CIGC (FSD) 21 – Re New Ruipeng Pet Group Inc. Page 1 of 6 Neutral Citation Number: [2026] CIGC (FSD) 21 Cause No: FSD 2025-0336 (JAJ) IN THE GRAND COURT OF THE CAYMAN ISLANDS FINANCIAL SERVICES DIVISION IN THE MATTER OF THE COMPANIES ACT (2025 REVISION) AND IN THE MATTER OF NEW RUIPENG PET GROUP INC. Appearances: Ms Jessica Williams, Mr Luke Fraser and Mr Adi Mittra of Harney Westwood & Riegels (Cayman) LLP for the Restructuring Officers Mr Nick Herrod and Ms Allegra Crawford of Maples and Calder (Cayman) LLP for the Company Before: The Honourable Justice Jalil Asif KC Heard: 3 March 2026 Ex tempore judgment delivered: 3 March 2026 Finalised judgment approved: 31 March 2026 Company law—insolvency—appointment of restructuring officers—criteria to be applied when considering continuation of appointment Page 1 of 6 FSD2025-0336 2026-03-31 FSD2025-0336 2026-03-31 Digitally signed by Advance Performance Exponents Inc. Date: 2026.03.31 12:38:23 -05:00 Reason: Apex Certified Location: Apex

CIGC (FSD) 21 – Re New Ruipeng Pet Group Inc. Page 2 of 6 - - - - - - - - - - - - - - - - - - - - - - - - - - - - - - - - - JUDGMENT - - - - - - - - - - - - - - - - - - - - - - - - - - - - - - - - -

This matter is before me today for a case management conference to review the continuation of the appointment of Restructuring Officers over a company called New Ruipeng Pet Group Inc. I appointed the Restructuring Officers on 5 December 2025, pursuant to a petition filed on 18 November 2025. The purpose for appointing the Restructuring Officers was to develop and implement a restructuring of the Company and its wider corporate group in order to avoid a potentially insolvent liquidation of the Company and the group to the detriment of stakeholders.
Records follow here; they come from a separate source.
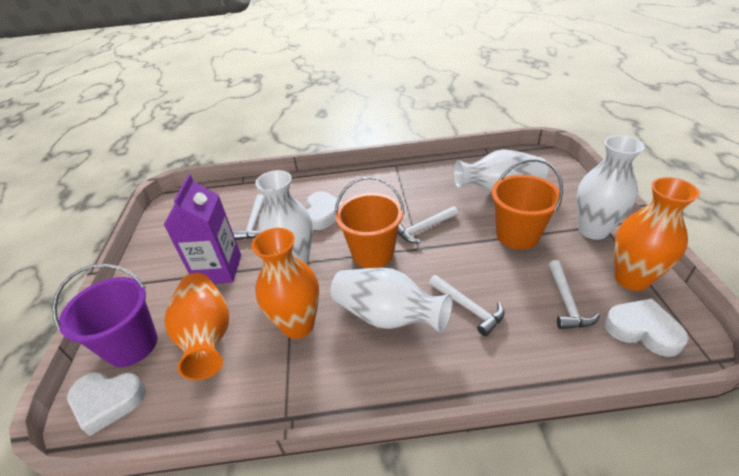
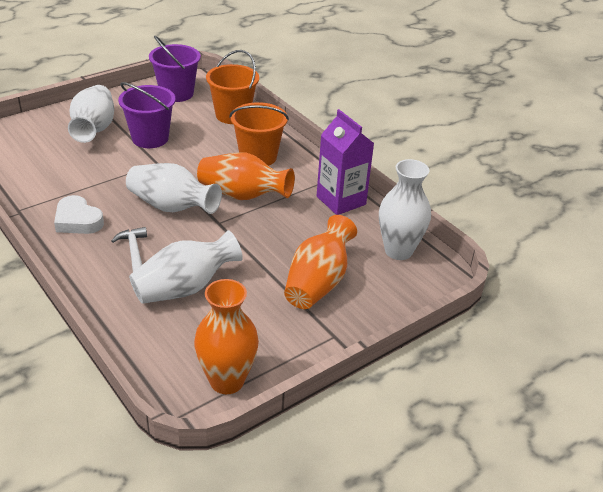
purple bucket: 1 -> 2
white hammer: 4 -> 1
white heart: 3 -> 1

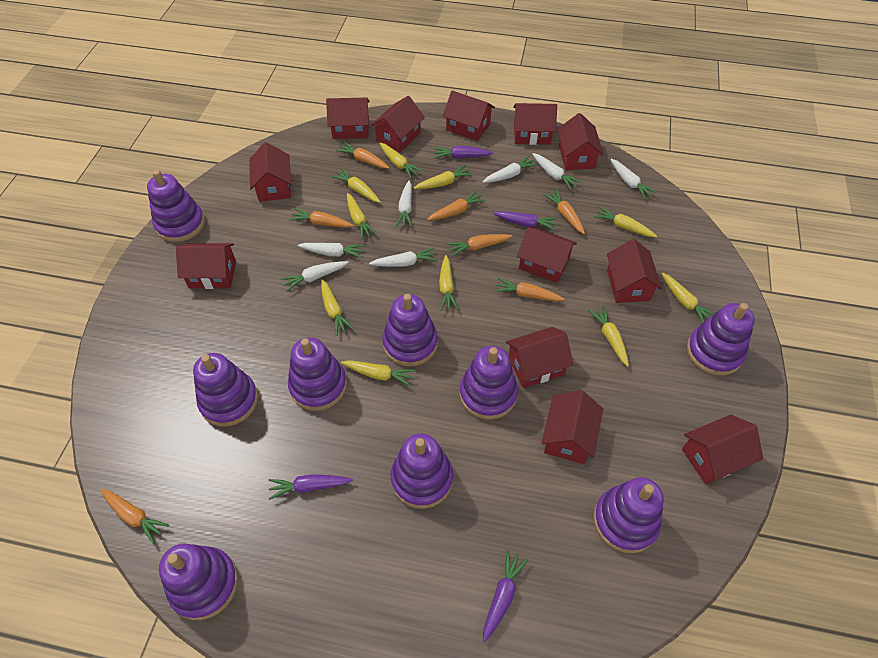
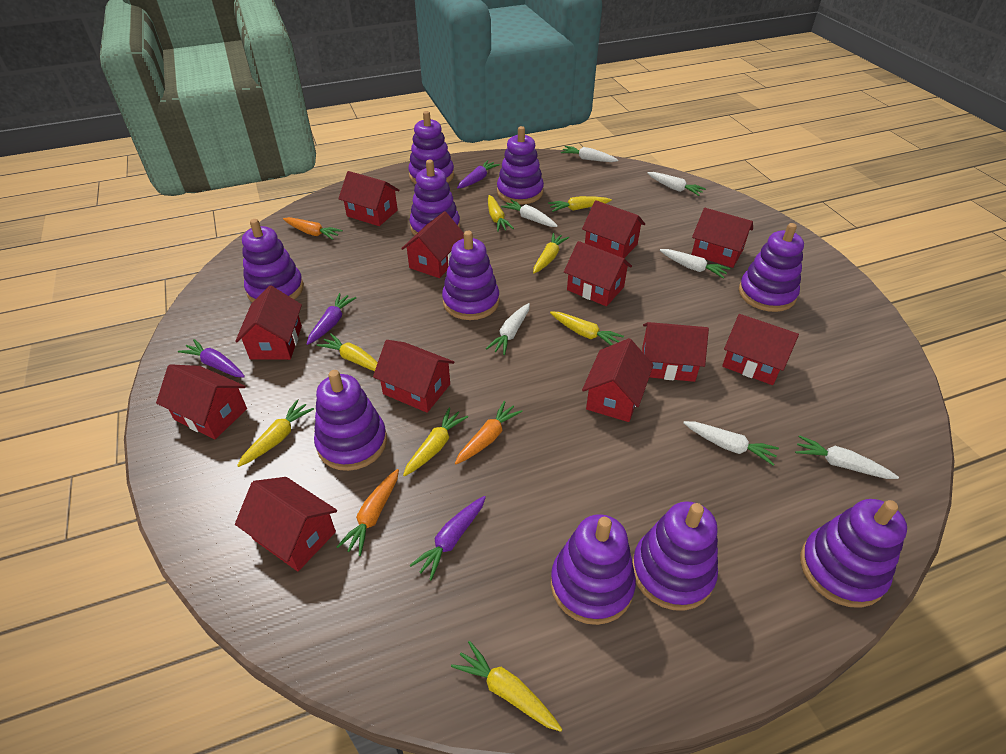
orange carrot: 7 -> 3
purple stacking toy: 9 -> 10
yellow carrot: 10 -> 8

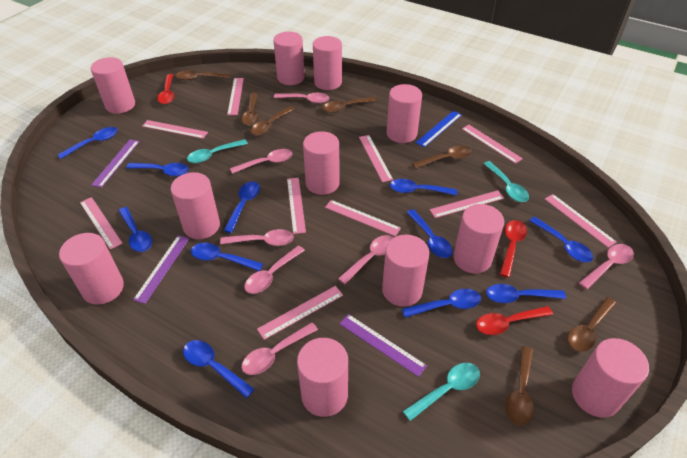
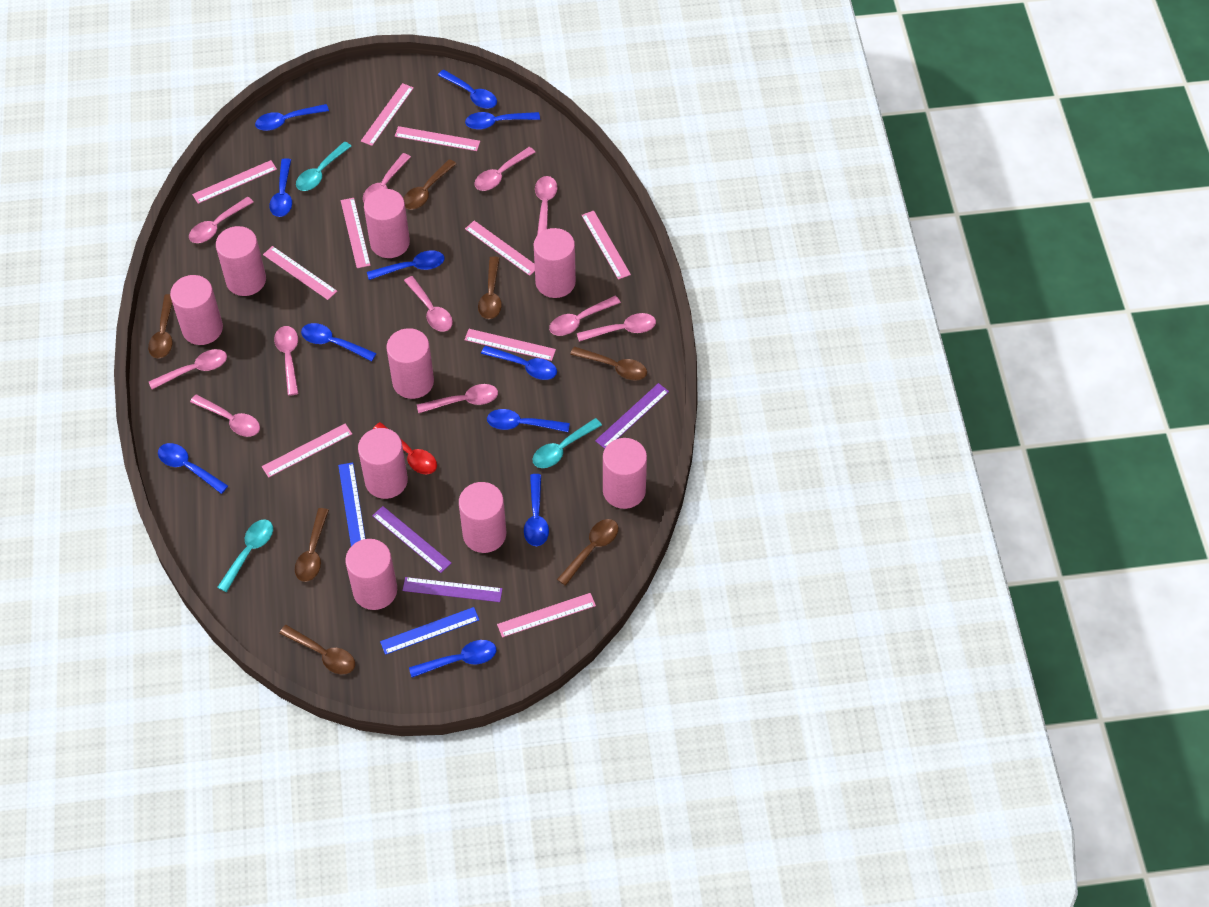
blue ruler: 1 -> 2
pink cylinder: 11 -> 9
pink spoon: 7 -> 11
red spoon: 3 -> 1

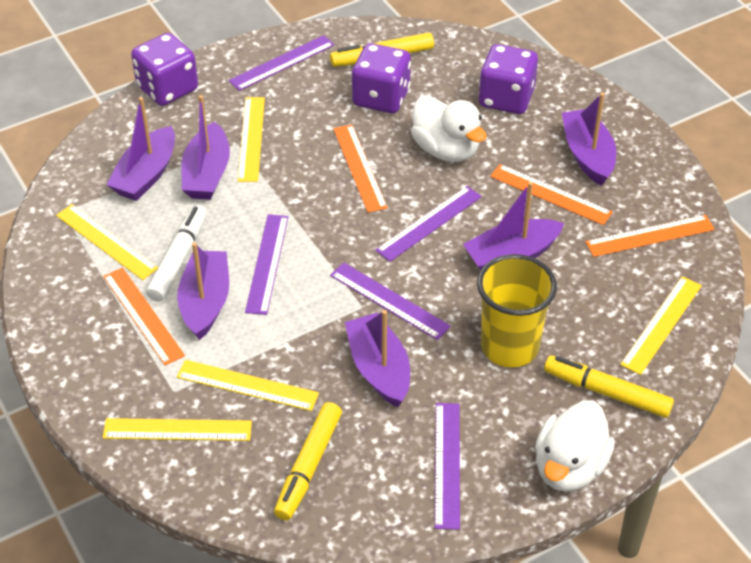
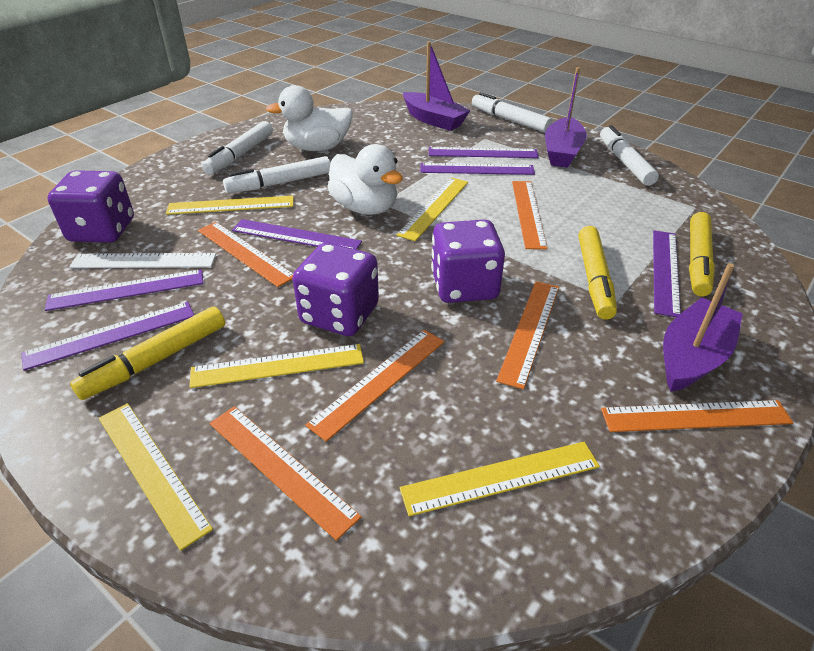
orange ruler: 4 -> 6
purple boat: 6 -> 3
purple ruler: 5 -> 6
white marker: 1 -> 4
white ruler: 0 -> 1
yellow cup: 1 -> 0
The order, amongst other things, required that there should be a case management conference fixed for the first open date aŌer 1 March 2026 for the Court to assess progress with the formulation of the proposed restructuring plan. It is in those circumstances that the matter is back before me today.

The Restructuring Officers are represented by Ms Jessica Williams of Harney Westwood & Riegels (Cayman) LLP with support from Mr Luke Fraser and Mr Adi Mittra. In addition, Mr Nick Herrod of Maples and Calder (Cayman) LLP has appeared on behalf of the Company, supported by Ms Allegra Crawford. The Company, I should say at the outset, is supportive of the continuation of the Restructuring Officers’ appointment. Ms Margot MacInnis, one of the Restructuring Officers, is also present in court with her colleague, Ms Michal Segal. Finally, Ms Holly Johnston of Ogier (Cayman) LLP is also attending the hearing holding a watching brief on behalf of Boehringer Ingelheim, one of the stakeholders of the Company.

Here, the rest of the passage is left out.